In a culture where we often confuse being alone for loneliness, the ability to appreciate time by ourselves prevents us from processing the experience as a negative thing. This alone time is also helpful for us to understand what we are feeling, since we often suppress our feelings around others because we don’t want to “bring down the mood.” One big mistake that a lot of people make is confusing much-needed “me-time” with isolation. When depression starts to sink in we often want to be alone, when that is actually the worst thing that you can do. Isolating yourself at this time can cause you to fall deeper into depression and prevent you from still being a functioning human. Knowing the difference between these two types of alone is critical in this whole idea. 

As with everything in life, changing your usual routine does come with some challenges. Humans are very social creatures, so the concept of being alone feels uncomfortable. We feel the need to constantly be in communication with others, although it is not as necessary as it once was. Back in the early days of humans, we used group mentality to stay alive. We needed each other to get food or stay safe from predators. That is simply not the case anymore. We can get food from the grocery store and the only predator to humans is other humans. 

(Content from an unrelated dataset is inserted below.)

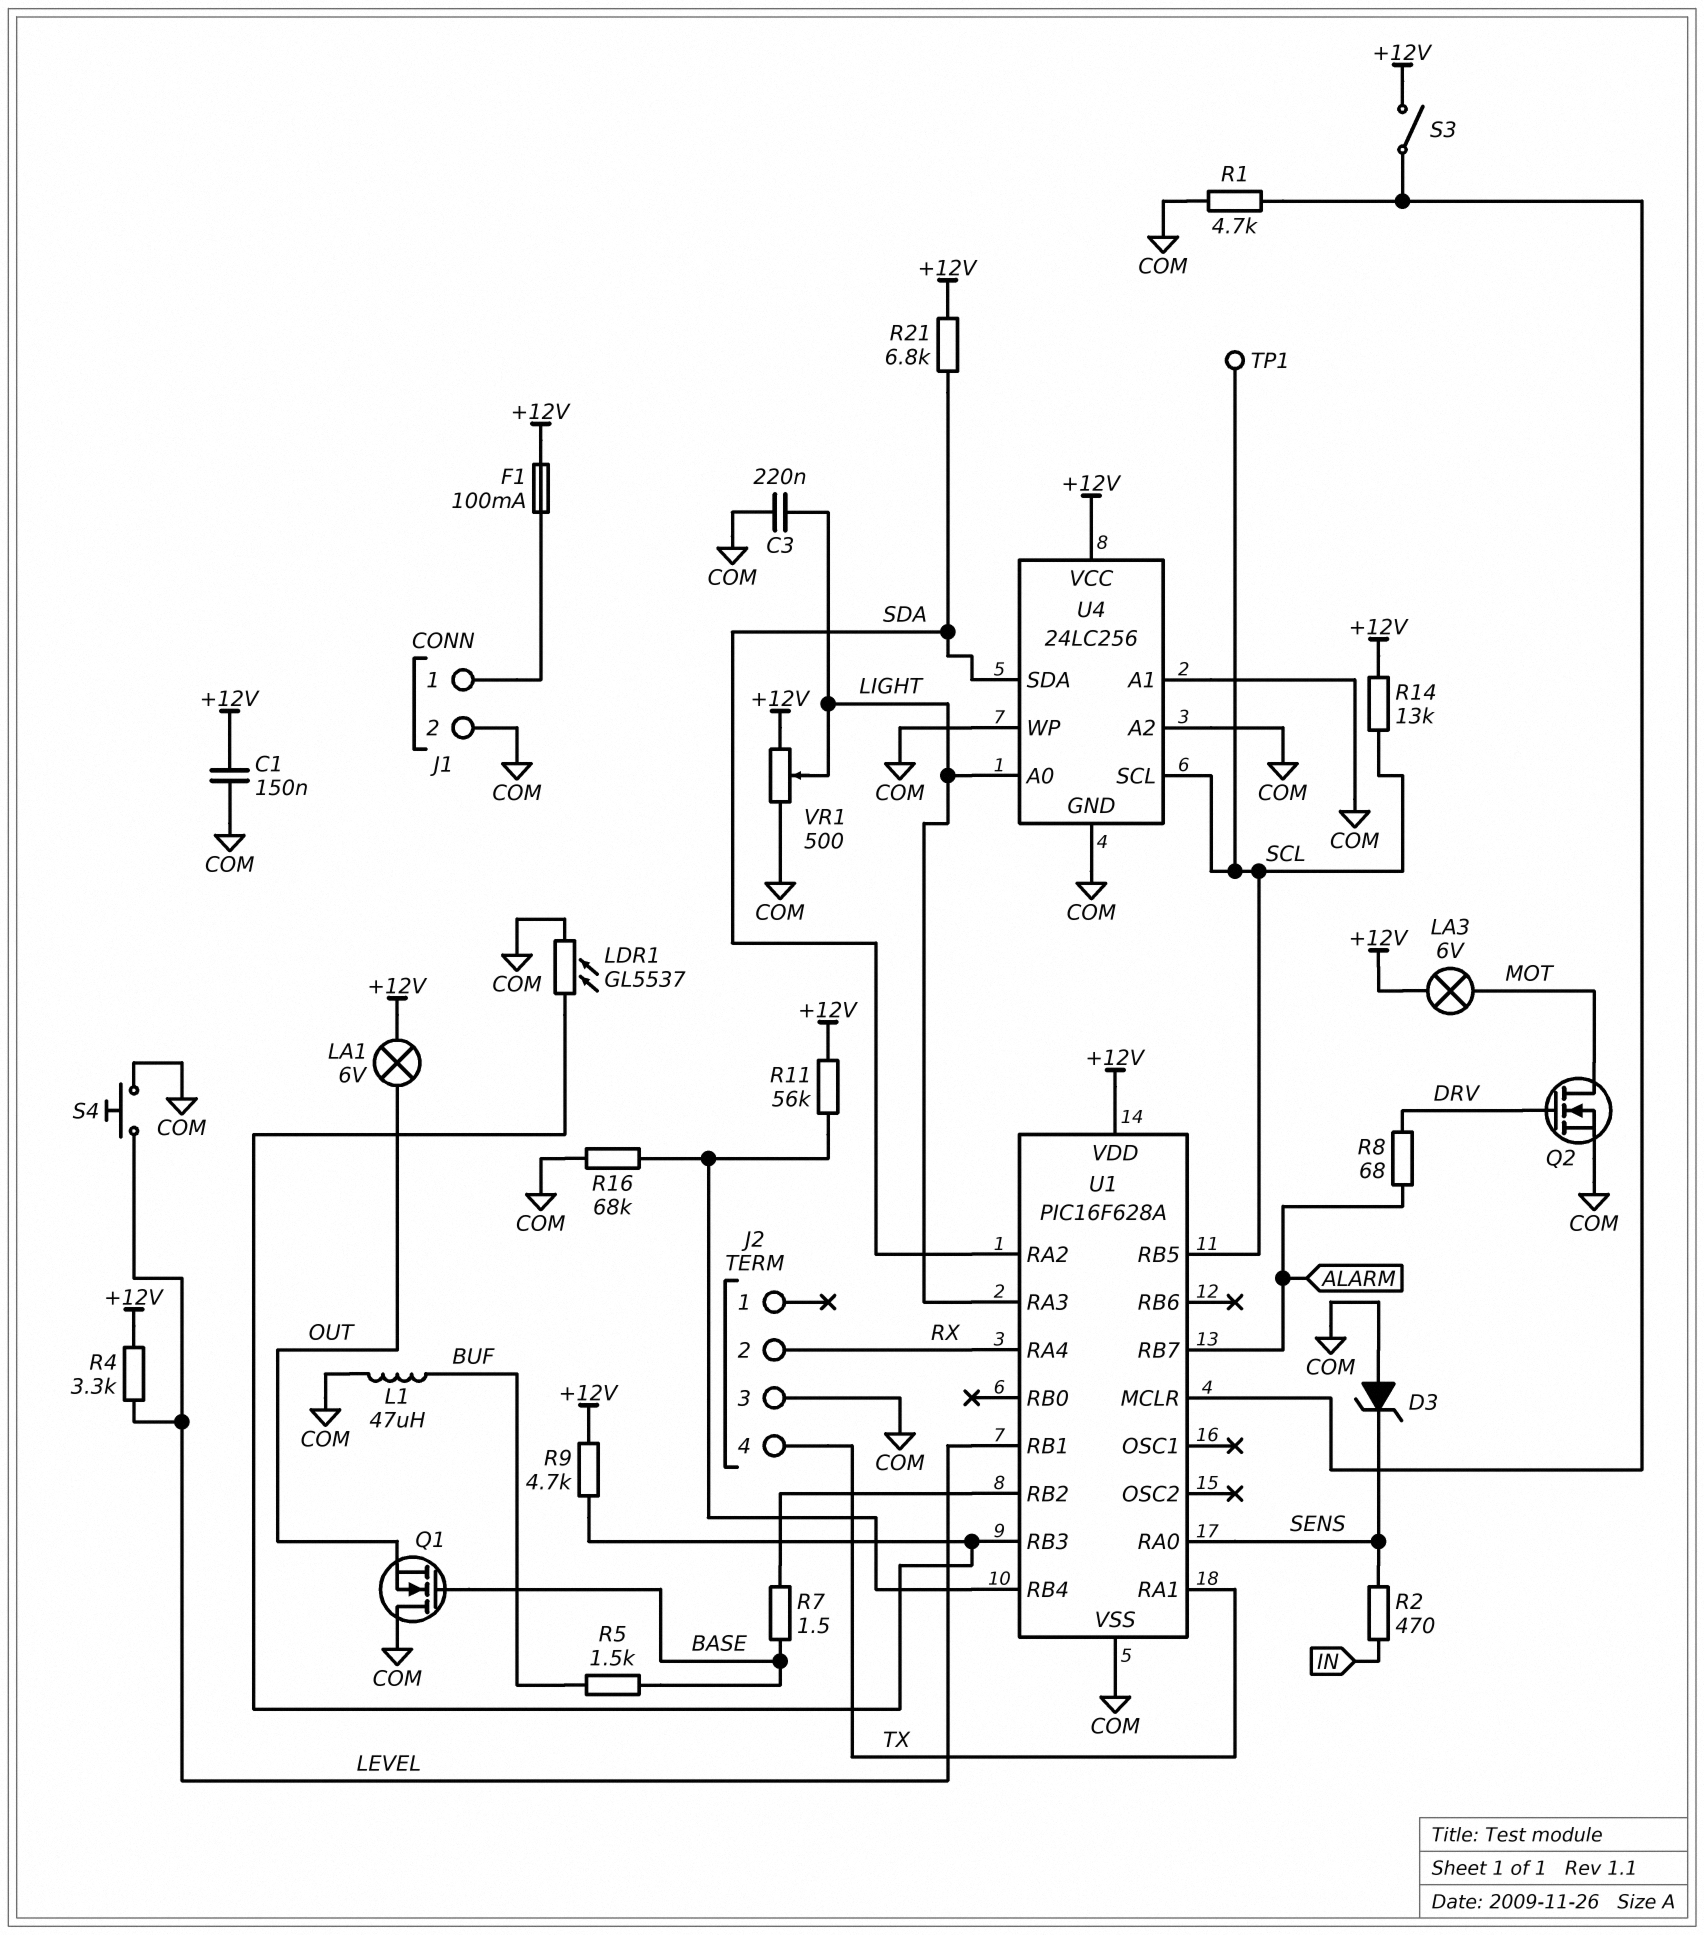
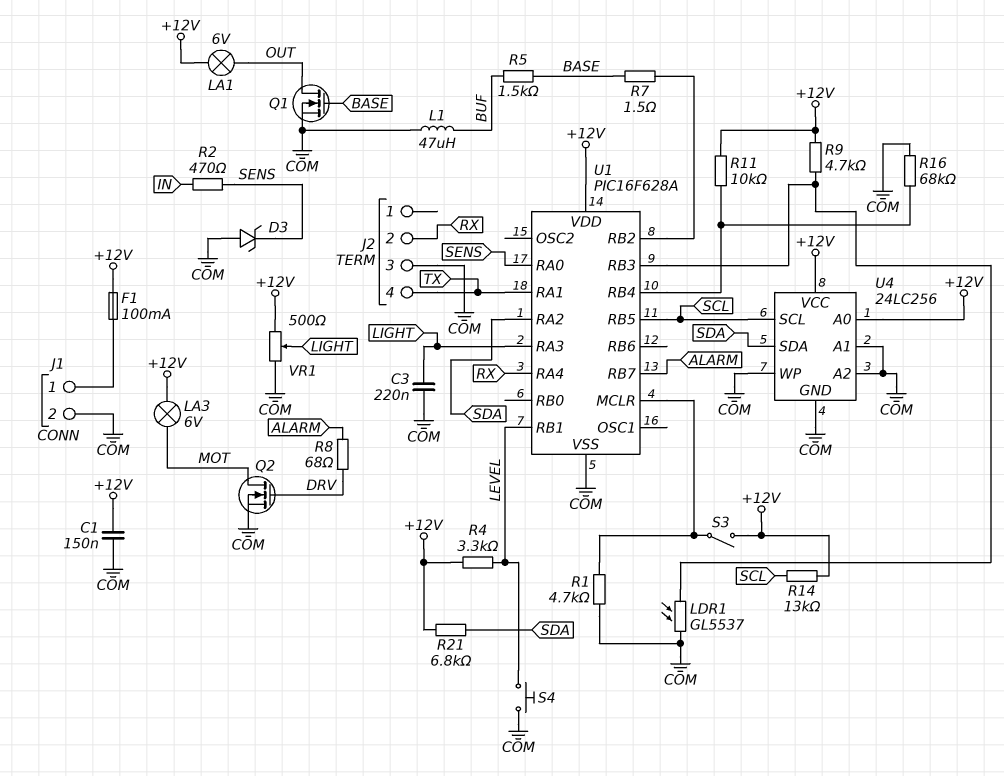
Q1: NMOS (G BASE, D COM, S OUT) -> NMOS (G BASE, D OUT, S COM)
R11: 56k (+12V, U1/RB4) -> 10k (+12V, U1/RB4)
TP1: test point (SCL) -> none
U4 pin A0: LIGHT -> +12V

So, although solitude may be uncomfortable, it is incredibly beneficial to self-improvement. You need this time to free up your mind and focus on the bigger picture and future goals. It is actually okay for you to forget about the needs of others. It is not selfish to put yourself first. 

Learning to love being alone isn’t something you jump into headfirst. You have to take baby steps. Otherwise, you might end up isolating yourself instead of enjoying some much-needed solitude. Some small ways that I started was simply just going on a walk by myself. I would walk around campus and listen to a podcast or some music, or I would just be there with my thoughts. This really helped me get away for a short amount of time just to be with myself and kind of unpack how I was feeling that day, all while getting some exercise — and those much-needed endorphins. 

Another practice that I relied on heavily was simply just not going on social media for the first 30 to 45 minutes after I woke up. This really helped me focus on myself in the mornings. I wasn't bombarded by images of girls living lives I will never live and looking how I will never look. It was nice to not hold myself up to the impossible standards I have in my head for a little while.

As I come to a close, I realize that there is no reason for you to follow my advice. I am not a professional; I’m simply a college freshman. However, I can use my own experiences as a student and a person to help others. If you follow this advice and it helps you as much as it has helped me, that is fantastic — that is the goal. But even if you just read this and realize that you are not alone in what you are feeling, that still is a win for me. 

It may seem embarrassing or selfish to focus on yourself so much, as it is not what society teaches us to do. But, if practiced effectively, self-reflection and being alone can result in a happier, more efficient YOU.